Antitrust Counterclaim Vs. Nation’s Largest Milk Seller Survives

Southern District of Florida Judge Marcia G. Cooke denied a motion to dismiss a counterclaim by milk distributor McCowtree Brothers Dairy Inc. that exclusive supply agreements between milk processor Dean Foods and milk producers violate the Clayton Act.  The agreements are alleged to have resulted in Dean’s monopoly of the south Florida milk market, higher milk prices, and fewer choices for consumers.  These allegations were filed by McCowtree as counterclaims against Dean Foods in a breach of contract suit by a Dean subsidiary against McCowtree. 
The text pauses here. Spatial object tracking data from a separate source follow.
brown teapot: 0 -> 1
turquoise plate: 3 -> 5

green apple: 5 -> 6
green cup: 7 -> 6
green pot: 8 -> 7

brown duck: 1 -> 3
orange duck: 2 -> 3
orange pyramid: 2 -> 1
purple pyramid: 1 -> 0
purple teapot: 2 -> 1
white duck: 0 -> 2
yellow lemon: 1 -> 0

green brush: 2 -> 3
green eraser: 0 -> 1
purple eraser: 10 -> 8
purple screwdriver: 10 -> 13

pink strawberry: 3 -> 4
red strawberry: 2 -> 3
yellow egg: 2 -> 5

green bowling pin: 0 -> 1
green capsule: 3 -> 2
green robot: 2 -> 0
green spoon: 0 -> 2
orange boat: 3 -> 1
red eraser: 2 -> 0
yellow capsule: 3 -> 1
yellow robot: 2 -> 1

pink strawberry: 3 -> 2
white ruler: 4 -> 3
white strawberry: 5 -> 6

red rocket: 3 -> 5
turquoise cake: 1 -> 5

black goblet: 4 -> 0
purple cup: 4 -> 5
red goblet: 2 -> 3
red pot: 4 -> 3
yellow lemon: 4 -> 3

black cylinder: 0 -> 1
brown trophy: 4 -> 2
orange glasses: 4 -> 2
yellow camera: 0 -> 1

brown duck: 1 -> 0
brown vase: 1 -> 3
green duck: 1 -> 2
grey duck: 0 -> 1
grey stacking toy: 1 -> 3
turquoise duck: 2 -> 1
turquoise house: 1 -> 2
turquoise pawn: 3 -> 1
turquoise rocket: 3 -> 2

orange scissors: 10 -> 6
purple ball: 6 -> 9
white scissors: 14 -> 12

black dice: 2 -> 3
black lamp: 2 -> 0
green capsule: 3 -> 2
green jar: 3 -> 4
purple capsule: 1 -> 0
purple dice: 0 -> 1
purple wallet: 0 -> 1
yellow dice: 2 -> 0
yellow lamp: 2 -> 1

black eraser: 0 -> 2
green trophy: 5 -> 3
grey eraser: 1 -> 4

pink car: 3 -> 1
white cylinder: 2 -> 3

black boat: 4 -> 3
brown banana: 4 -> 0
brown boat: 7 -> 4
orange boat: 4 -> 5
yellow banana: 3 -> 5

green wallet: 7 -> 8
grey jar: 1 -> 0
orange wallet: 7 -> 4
 McCowtree alleges that the exclusive supply agreements with Dairy Farmers of America, the largest milk cooperative in the U.S., and its subsidiary, Natonal Dairy Holdings, violate the U.S. Department of Justice’s instructions that conditioned Dean Foods’ 2001 merger with Suiza Foods Corp., which combined the two largest processed milk bottlers in the U.S.  DOJ required Suiza and Dean to divest 11 milk bottling plants to National Dairy Holdings, and required Suiza Foods to modify its full supply agreement with Dairy Farmers of America to make sure the plants would compete to buy their raw milk.  The court found that “McCowtree’s claims contain a sufficiently developed description of McArthur’s and Dean Food’s intent to monopolize through the sales and acquisition of milk processing plants and a dangerous probability of achieving monopoly power.” Judge Cooke dismissed McCowtree’s claim of conspiracy to monopolize.